10 to 15 new fires a day
Meanwhile the department is dealing with over 100 active fires in what they’re calling one of the territory’s worst fire seasons.
Gravel says he hasn't seen it this bad in about 20 years.
“We’re picking up 10 to 15 new fires a day,” Gravel says. “No matter which side of the lake you go, there’s fires we’re dealing with.”
Most are caused by lightning striking dry forest in year three of a drought.
One serious fire is still burning near the Taltson hydroelectric plant near Fort Smith. The plant was shut down for three days earlier this week when the fire threatened transmission lines, forcing south Slave communities to turn on backup diesel-powered generators.
“Things are going well there,” Gravel says.

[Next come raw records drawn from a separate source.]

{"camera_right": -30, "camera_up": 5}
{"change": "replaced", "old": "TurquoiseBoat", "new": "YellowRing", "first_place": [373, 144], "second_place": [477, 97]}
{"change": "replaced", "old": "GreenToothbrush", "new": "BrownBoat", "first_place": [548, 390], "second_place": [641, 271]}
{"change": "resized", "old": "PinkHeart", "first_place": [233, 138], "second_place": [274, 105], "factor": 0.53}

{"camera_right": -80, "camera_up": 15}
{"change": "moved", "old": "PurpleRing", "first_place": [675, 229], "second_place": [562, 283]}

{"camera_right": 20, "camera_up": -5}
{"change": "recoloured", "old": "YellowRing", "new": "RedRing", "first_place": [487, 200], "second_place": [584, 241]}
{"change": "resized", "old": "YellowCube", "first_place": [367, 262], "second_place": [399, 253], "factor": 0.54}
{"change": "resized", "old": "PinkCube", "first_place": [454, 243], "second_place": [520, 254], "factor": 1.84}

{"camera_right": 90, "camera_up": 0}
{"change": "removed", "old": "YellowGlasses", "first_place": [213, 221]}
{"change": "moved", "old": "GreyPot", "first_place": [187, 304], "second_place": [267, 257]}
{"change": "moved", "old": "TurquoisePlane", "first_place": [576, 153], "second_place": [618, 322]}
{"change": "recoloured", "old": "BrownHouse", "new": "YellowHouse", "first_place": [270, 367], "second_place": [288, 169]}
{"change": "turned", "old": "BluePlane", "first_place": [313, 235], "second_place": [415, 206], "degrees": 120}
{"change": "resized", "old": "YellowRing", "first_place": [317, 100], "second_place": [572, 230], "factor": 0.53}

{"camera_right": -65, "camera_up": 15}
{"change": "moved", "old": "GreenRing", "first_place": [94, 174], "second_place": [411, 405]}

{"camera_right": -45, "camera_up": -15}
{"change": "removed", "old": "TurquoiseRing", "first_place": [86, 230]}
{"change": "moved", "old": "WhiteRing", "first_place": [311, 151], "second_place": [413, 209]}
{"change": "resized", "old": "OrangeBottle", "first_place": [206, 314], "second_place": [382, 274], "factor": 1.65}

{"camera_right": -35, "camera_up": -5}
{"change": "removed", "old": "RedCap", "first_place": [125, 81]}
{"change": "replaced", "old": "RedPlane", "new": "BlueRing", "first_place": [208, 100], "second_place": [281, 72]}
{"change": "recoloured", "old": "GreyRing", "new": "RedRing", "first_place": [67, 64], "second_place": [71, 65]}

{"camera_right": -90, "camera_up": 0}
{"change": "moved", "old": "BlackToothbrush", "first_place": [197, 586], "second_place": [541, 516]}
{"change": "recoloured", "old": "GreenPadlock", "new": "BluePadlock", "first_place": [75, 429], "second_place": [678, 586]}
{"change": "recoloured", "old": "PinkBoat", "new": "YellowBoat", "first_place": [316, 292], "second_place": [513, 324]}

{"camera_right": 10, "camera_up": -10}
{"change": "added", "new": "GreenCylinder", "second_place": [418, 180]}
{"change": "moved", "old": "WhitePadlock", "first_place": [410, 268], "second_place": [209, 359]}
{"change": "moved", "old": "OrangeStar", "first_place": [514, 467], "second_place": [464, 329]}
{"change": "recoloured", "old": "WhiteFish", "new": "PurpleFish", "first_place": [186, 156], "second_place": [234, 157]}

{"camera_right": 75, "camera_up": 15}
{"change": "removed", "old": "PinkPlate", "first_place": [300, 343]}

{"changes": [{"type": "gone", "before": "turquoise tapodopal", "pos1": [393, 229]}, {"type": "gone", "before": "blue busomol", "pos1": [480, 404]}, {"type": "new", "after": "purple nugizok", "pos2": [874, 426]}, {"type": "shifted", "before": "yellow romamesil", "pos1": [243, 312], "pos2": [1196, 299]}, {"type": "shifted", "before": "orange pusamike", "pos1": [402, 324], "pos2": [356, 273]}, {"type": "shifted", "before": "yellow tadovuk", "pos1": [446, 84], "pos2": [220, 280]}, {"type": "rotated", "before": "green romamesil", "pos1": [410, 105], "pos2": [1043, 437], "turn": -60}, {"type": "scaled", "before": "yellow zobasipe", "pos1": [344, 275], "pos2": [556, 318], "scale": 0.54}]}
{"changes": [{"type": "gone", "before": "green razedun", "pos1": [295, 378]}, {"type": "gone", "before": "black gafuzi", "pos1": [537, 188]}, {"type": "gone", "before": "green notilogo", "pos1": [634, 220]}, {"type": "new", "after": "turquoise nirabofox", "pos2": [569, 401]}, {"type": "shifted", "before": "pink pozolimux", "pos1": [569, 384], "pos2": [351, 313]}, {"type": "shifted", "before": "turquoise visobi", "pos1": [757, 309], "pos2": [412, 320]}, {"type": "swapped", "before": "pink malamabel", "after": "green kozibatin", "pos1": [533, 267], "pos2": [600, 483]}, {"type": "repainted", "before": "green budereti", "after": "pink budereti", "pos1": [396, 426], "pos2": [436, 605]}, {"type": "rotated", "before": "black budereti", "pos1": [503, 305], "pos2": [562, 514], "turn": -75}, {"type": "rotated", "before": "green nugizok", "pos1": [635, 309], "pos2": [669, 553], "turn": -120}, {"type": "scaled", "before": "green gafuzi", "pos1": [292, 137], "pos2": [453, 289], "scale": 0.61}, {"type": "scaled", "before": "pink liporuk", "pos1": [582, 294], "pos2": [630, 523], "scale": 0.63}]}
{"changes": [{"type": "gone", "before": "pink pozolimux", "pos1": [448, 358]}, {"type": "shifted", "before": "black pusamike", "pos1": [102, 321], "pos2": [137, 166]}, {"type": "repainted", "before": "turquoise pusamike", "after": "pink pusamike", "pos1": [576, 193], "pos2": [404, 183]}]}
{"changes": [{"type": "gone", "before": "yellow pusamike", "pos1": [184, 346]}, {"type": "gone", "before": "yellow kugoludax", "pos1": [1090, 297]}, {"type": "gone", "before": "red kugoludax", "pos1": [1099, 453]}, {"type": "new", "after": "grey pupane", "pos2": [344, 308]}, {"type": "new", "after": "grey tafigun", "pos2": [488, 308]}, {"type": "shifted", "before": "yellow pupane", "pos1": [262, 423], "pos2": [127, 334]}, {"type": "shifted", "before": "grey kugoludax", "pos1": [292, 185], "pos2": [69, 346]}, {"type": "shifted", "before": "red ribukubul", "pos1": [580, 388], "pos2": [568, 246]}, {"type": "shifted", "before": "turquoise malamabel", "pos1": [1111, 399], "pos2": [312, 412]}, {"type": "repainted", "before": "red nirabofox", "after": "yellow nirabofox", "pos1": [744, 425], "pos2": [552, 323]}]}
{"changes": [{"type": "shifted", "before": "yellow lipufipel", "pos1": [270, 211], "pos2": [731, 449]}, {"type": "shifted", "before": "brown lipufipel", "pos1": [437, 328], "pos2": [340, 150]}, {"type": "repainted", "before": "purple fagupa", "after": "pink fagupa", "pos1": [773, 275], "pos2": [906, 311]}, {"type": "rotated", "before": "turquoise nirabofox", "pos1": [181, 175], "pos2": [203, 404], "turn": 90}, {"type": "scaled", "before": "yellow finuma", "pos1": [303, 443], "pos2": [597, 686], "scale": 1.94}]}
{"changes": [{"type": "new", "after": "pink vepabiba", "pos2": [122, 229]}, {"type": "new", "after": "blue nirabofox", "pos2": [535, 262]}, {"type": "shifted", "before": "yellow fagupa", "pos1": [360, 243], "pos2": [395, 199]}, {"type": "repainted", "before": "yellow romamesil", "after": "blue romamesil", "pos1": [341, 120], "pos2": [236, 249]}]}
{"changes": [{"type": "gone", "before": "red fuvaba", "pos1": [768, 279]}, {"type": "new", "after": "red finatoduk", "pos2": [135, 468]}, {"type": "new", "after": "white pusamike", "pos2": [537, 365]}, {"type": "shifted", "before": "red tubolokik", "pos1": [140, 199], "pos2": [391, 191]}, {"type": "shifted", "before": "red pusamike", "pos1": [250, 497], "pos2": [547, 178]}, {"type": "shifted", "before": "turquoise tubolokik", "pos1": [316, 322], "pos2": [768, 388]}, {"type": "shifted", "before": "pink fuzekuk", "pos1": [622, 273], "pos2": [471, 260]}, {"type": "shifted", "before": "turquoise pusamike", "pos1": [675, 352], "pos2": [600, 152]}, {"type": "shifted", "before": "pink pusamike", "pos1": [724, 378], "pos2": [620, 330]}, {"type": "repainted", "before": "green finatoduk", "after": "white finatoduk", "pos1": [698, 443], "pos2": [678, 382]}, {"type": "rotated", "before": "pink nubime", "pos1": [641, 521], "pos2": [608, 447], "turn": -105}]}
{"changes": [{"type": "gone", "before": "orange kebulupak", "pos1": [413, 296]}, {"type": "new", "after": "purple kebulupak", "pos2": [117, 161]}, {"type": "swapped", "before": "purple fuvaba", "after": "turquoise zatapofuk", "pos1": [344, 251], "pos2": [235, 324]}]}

Crews are also tackling a fire near the Fort Liard and Fort Simpson highway junction and keeping an eye out for big fires east of Yellowknife, which are not a threat to the city, but could affect some of the many cabins in the area.
“We’ve been busy working with cabin owners to protect cabins,” Gravel says.
More fires are burning north of Whati.
Gravel says the operations are starting to wear down the territory’s 100 Type 3 firefighters.
“We’ve been going at it here for several weeks. We’re getting stretched, but people also get tired.”
Crews are also in the territory from Alberta, Saskatchewan and B.C. More firefighters are expected to arrive from Alaska today.
Internet services OK for now
Northwestel issued a warning yesterday that the fire between Fort Providence and Behchoko was threatening to disrupt Internet and cellular service to Yellowknife.
The company says its crews have prepared redundancy plans to reduce the impact of a fire-related cut. It says it has crews on standby to respond to a cut once it's safe to do so.